One might assume that illnesses developing within the intestine only affect the body’s core. But this is only partially true! Bacteria like Faecalibacterium prausnitzii can produce short fatty acids like Butyrate by fermenting carbohydrates in the colon. Butyrate is the most important energy source for colon cells (so-called colonocytes). In addition, it has an anti-inflammatory effect and protects cells from aging. Meaning it has a preventative value.
The microbiome analysis also looks at obligatory anaerobic Clostridia: this genus includes both, pathogenic and useful germs able to positively influence our immune system and to induce a rise in IL-10, an endogenous anti-inflammatory substance. However, so-called Cluster-I-Clostridia contain toxin-producing types that can be observed frequently in autism-related disorders and in patients with neurodegenerative problems like Dementia and Morbus Alzheimer. Bacteria that reduce sulfates can contribute to intestinal diseases by producing hydrogen sulphide (H2S). Hydrogen sulphide is a toxic metabolic product and damages epithelial cells of the intestine and thus promotes the appearance of atypical “non-standard” cells.
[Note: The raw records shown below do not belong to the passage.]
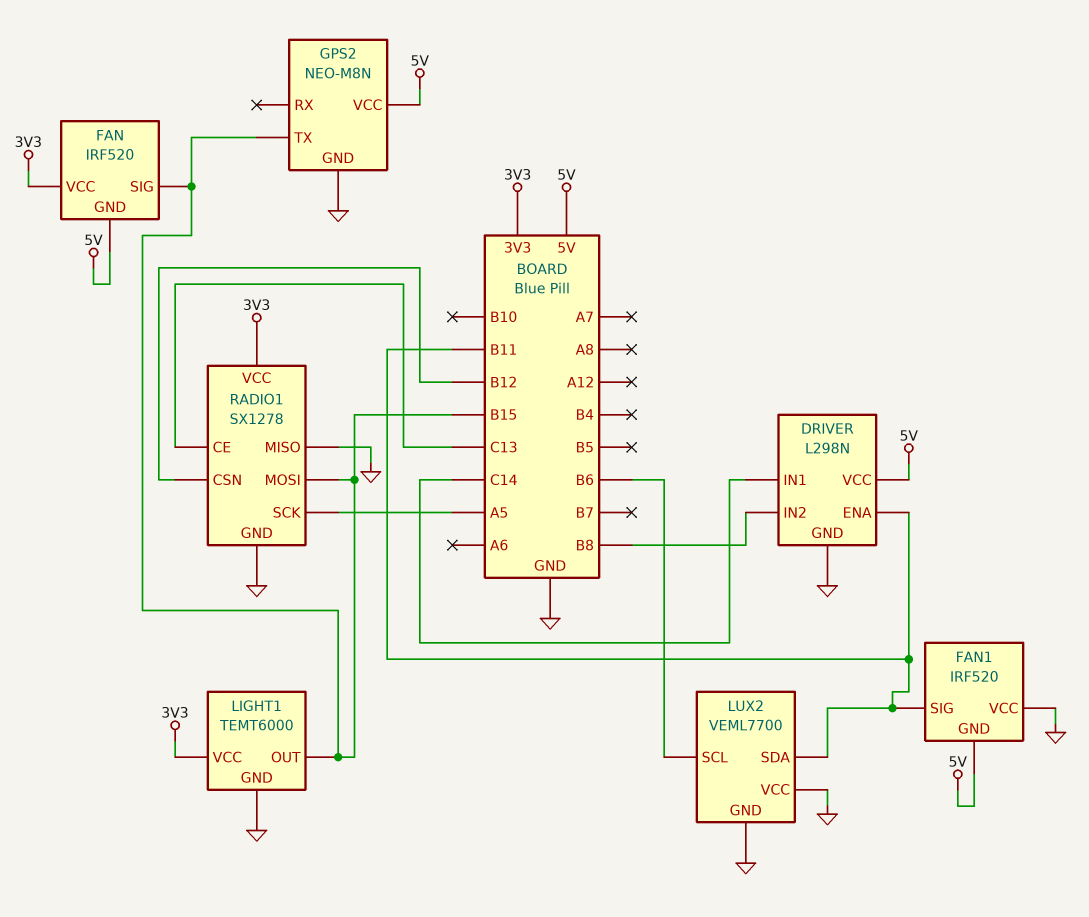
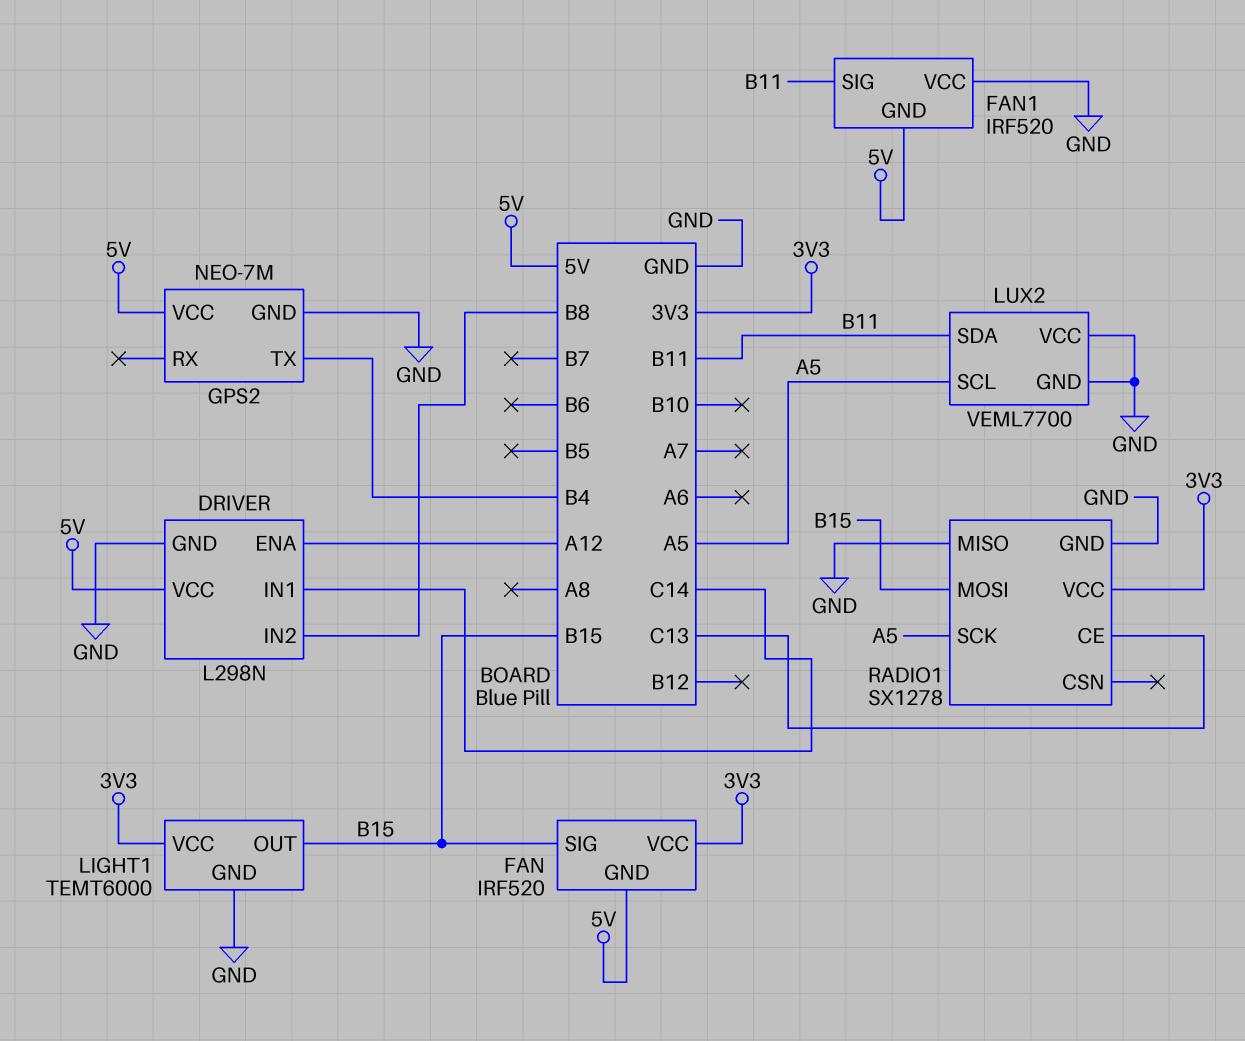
DRIVER pin ENA: B11 -> A12
GPS2: NEO-M8N -> NEO-7M
GPS2 pin TX: B15 -> B4
LUX2 pin SCL: B6 -> A5
RADIO1 pin CSN: B12 -> none

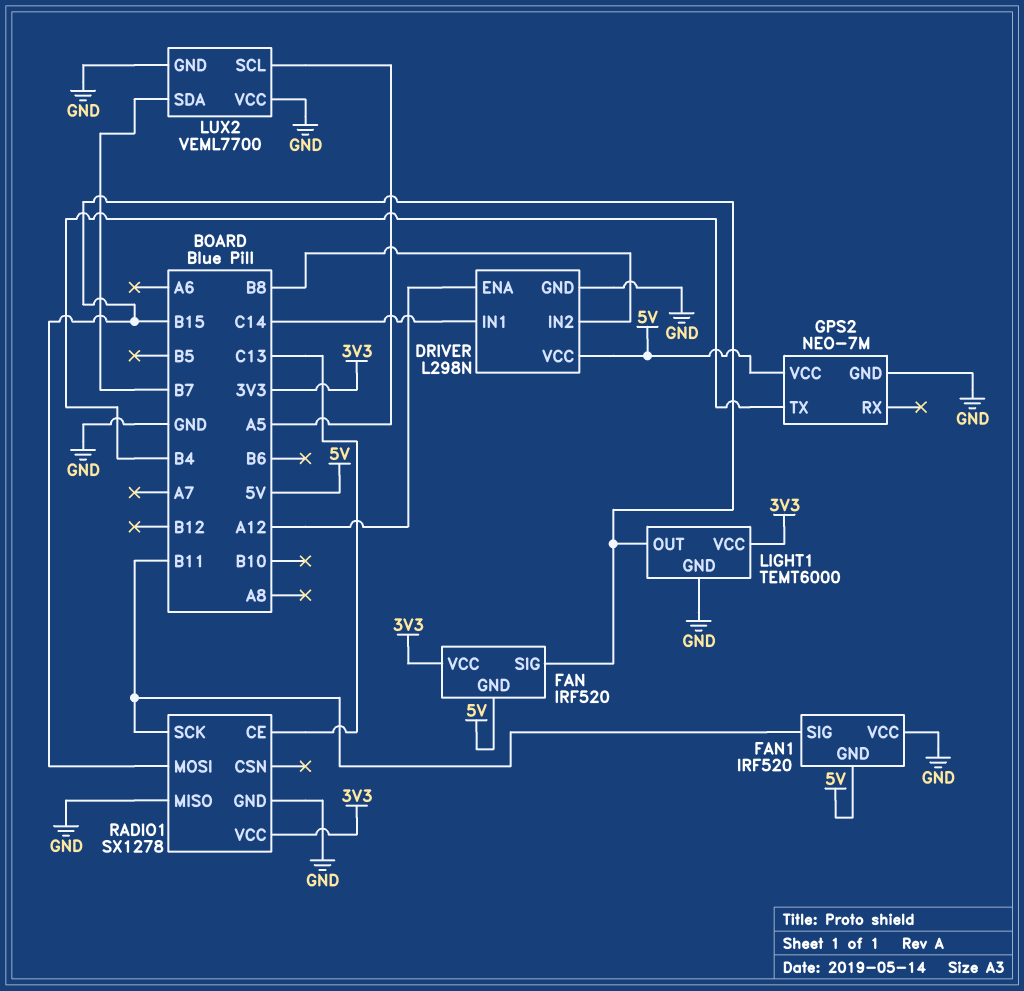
LUX2 pin SDA: B11 -> B7
RADIO1 pin SCK: A5 -> B11

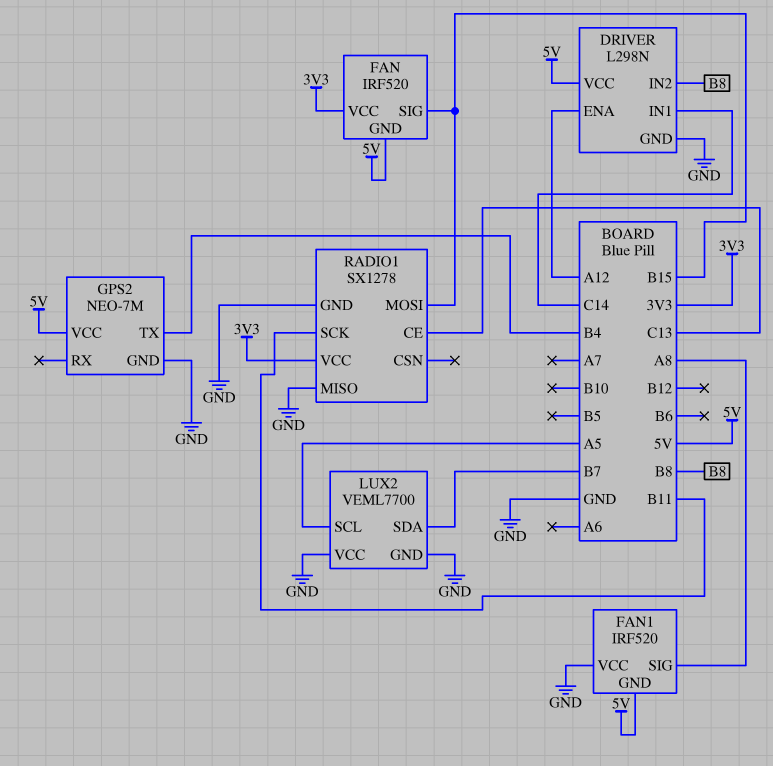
FAN1 pin SIG: B11 -> A8
LIGHT1: TEMT6000 -> none
LIGHT1 pin GND: GND -> none
LIGHT1 pin OUT: B15 -> none
LIGHT1 pin VCC: 3V3 -> none

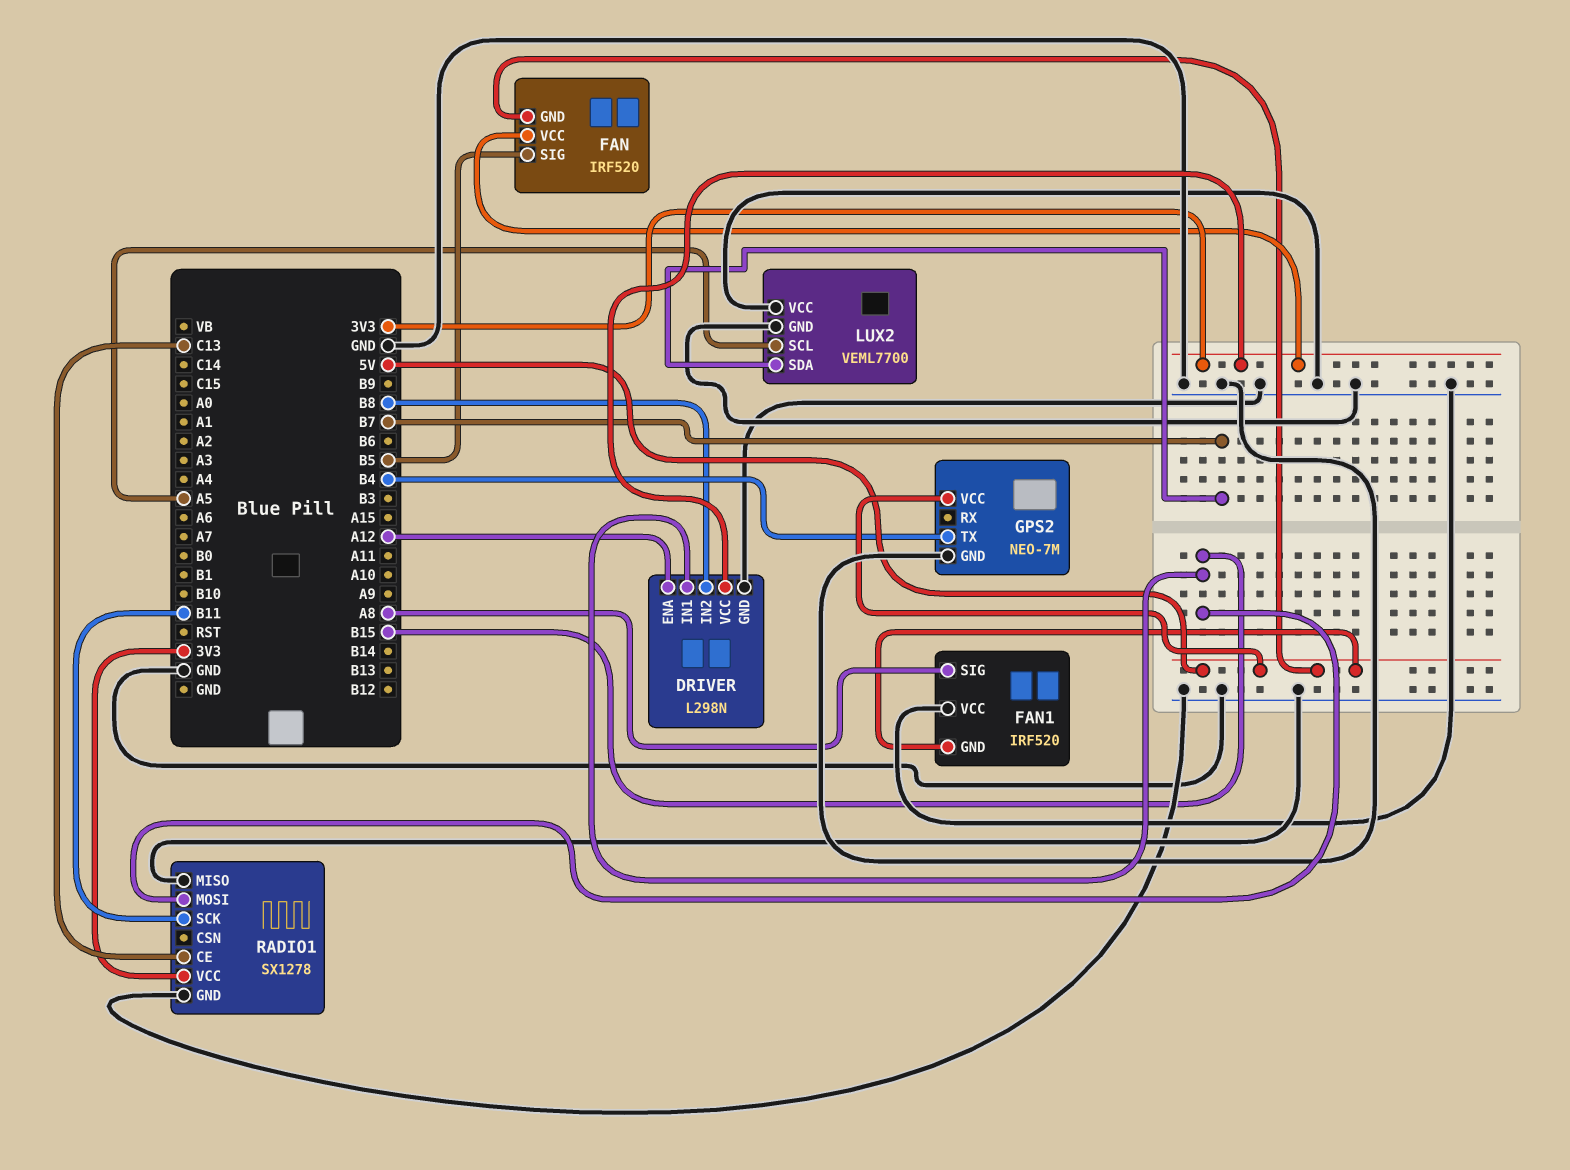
DRIVER pin IN1: C14 -> B15
DRIVER pin VCC: 5V -> 3V3
FAN pin SIG: B15 -> B5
Healthy gut – healthy person
A healthy colon is characterised by epithelial cells that are protected by a layer of mucus. If this so-called mucin layer is damaged or if insufficient mucus is produced pathogens, harmful substances or allergens can come in direct contact with the mucus membrane (epithelial cells of the intestine) and induce inflammation. The preservation of an intact mucosal barrier protects from harmful pathogens and thus from inflammation. The mucous layer is continuously regenerated. The bacterium Akkermansia muciniphila significantly contributes to the preservation of the mucosal layer by first breaking down mucous and increasing the production of particularly viscous and impenetrable mucous in goblet cells immediately afterwards. This provides the basis for the production of Butyrate one of the short-chained fatty acids and the most important energy source for the intestine.
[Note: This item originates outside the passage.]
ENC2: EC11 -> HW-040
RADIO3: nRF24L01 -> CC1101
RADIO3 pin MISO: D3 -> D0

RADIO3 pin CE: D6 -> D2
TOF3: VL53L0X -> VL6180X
The understanding of these relationships increases with each completed analysis carried out exclusively by renowned institutions. Particularly biovis’ Diagnostics carry out their analysis not to serve diagnostics but to serve the patient. In this, innovations play an essential role. Close cooperation with renowned national and international research groups provide the basis to advance faecal diagnostics, clarification of food intolerance and occurrence of oxidative stress or immune deficiencies. This diagnosis, in combination with innovative and indication-specific probiotics, offers new therapy options for physicians and patients. Individual treatment methods are developed in cooperation with strong partners like the Allergosan Institute to regenerate health it the body’s core.